Wednesday, April 27, 2011

Baseball


Today was a good day in the field, left field that is...literally.  A few times a year the Diamondbacks play a day game during the week and it is my guilty pleasure to take a good friend and hang out with about 20,000 other people who are playing hooky from work at the ball park. Most people who know me know that I really like baseball, in fact my boss even called me a “rabid baseball fan”.  But the things I like about baseball don’t generate a rabid intensity, that would be like saying you are a rabid Buddhist.  
I like a lot of things about baseball, first and foremost, there is no clock...no best two minute offense...no ten second countdown...it is as Yogi Berra said “over when it’s over”  and that strikes a chord with me.  I’m one of those people with a genetic time keeper that makes it almost impossible for me to show up late for anything, even when I want to be fashionably late, it just doesn’t happen.  That served me well during my 30 years in TV news where we all lived or died (or at least our news directors thought we did) by deadlines.  In all that time I never missed my live shot time slot.  Was it always pretty?...well, let’s not go there. So I appreciate maybe more than most the idea of “it’s over when it’s over” not when time just runs out.  
Baseball is an easy game that anybody can play, but is it a deceptively difficult game to play well. Hitting a good fastball is really, really hard.  And I admire the guys who can do it as well as the guys who can hurl it.  I marvel at the right fielder who can throw a bullet to home plate and deny a run or a speedster on the bases who stretches a single into a double.  It’s even fun to watch the manager and umpire get into a good dirt kicking fight once in a while.  But the thing I like most about baseball is that when I watch the game I can enjoy it on whatever level of involvement I wish to employ.  I can sit back with a beer, or two, and a hot dog, or two and just take in the simple “hit the ball, catch the ball, throw the ball” aspects of the game or I can get caught up in the strategic complexities the managers apply to each hitting situation.
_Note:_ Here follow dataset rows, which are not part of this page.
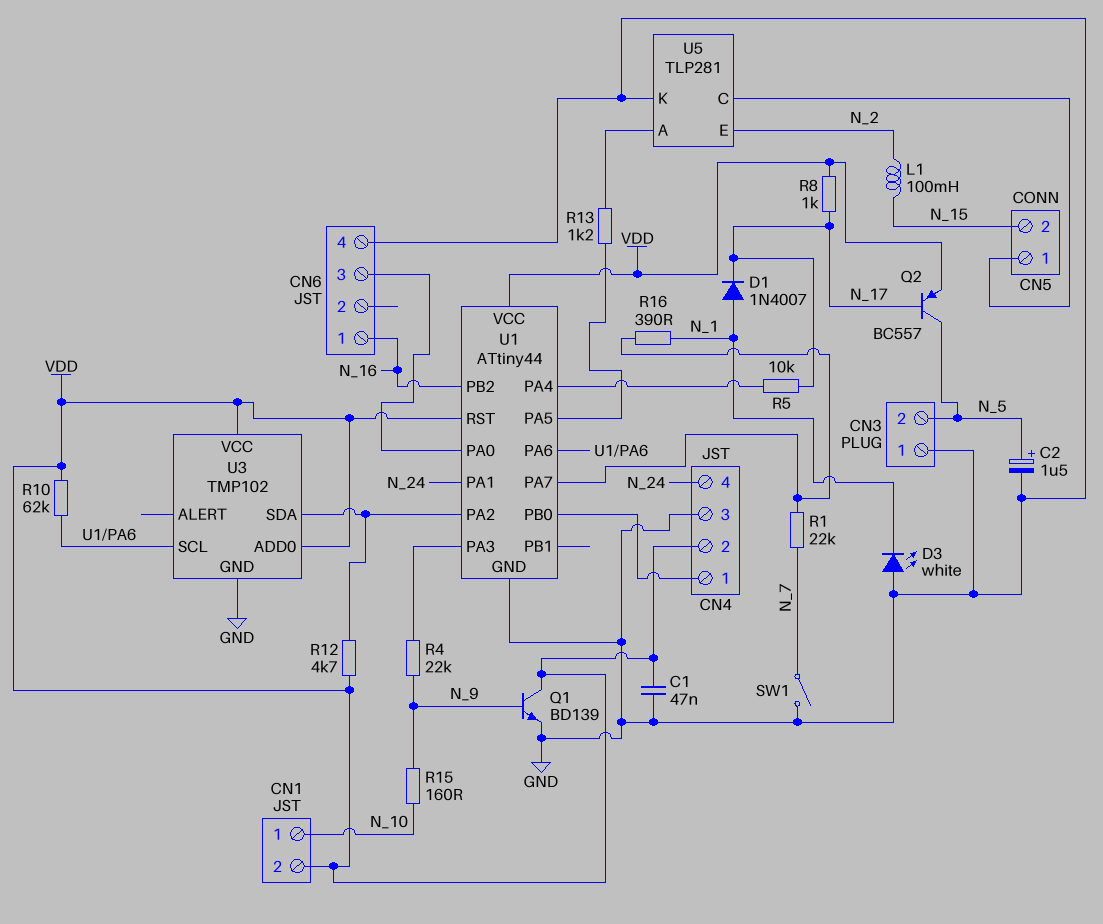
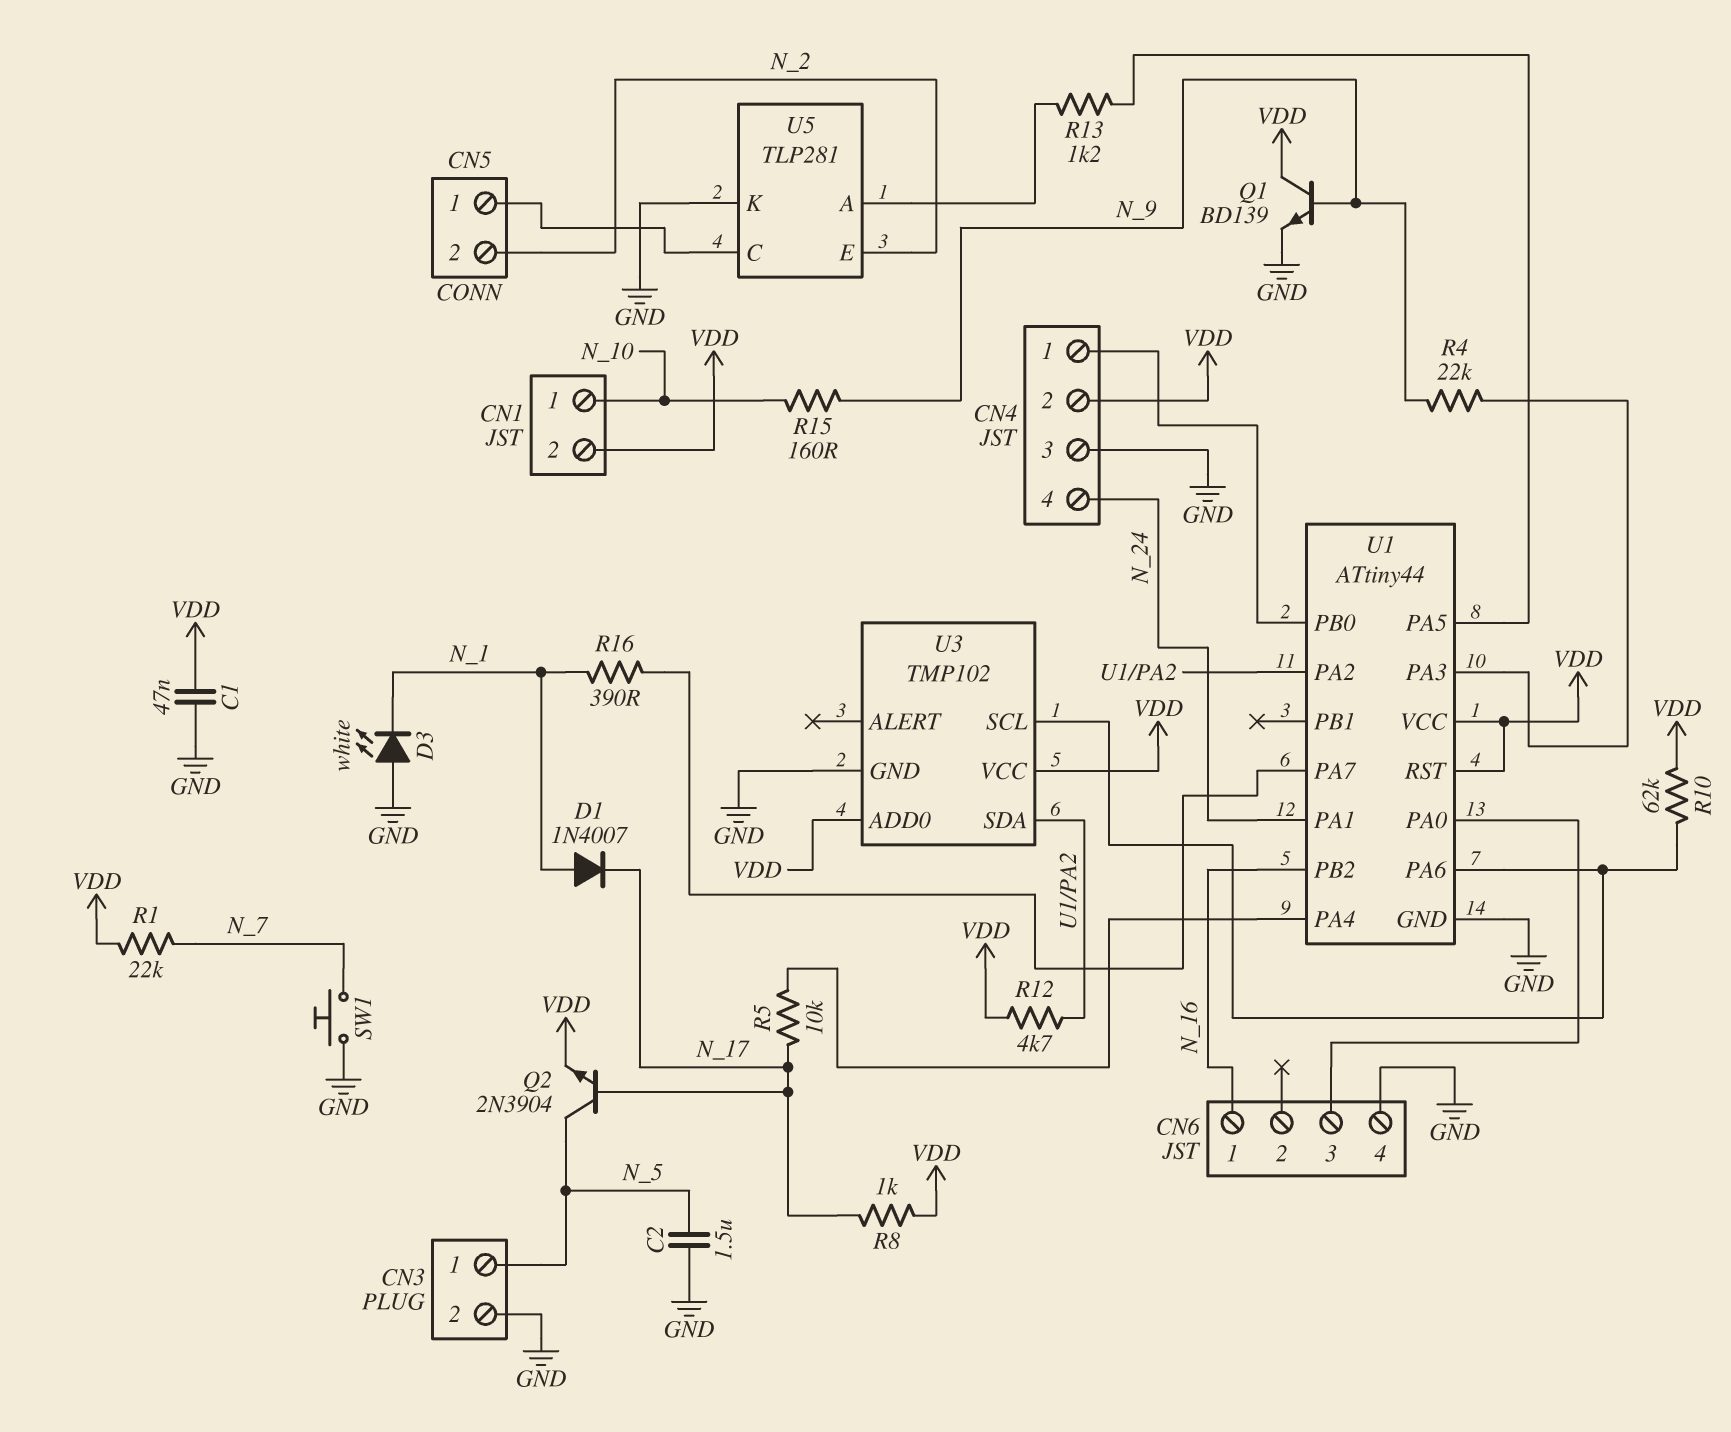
C2: 1.5uF (plus N_5, minus GND) -> 1.5uF (GND, N_5)
CN3 pin 1: GND -> N_5
CN3 pin 2: N_5 -> GND
CN5 pin 2: N_15 -> N_2
L1: 100mH (N_2, N_15) -> none
Q2: PNP BC557 (B N_17, C N_5, E VDD) -> NPN 2N3904 (B N_17, C N_5, E VDD)
R1: 22k (N_7, U1/PA7) -> 22k (N_7, VDD)
SW1: switch (GND, N_7) -> button (GND, N_7)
For a simple game it has a rule book the size of a Buick, but it can be as elemental or as complex for me as I wish to make it on that day.
So, yes, I like baseball - for all that it is and for what it doesn’t have to be.
One more thing I find interesting; baseball is the only sport where the defense controls the ball.   
Think about that for awhile.
And how you might apply it in your life.

2 comments:

  1. That's a great analysis of, yes, mine too, favorite game!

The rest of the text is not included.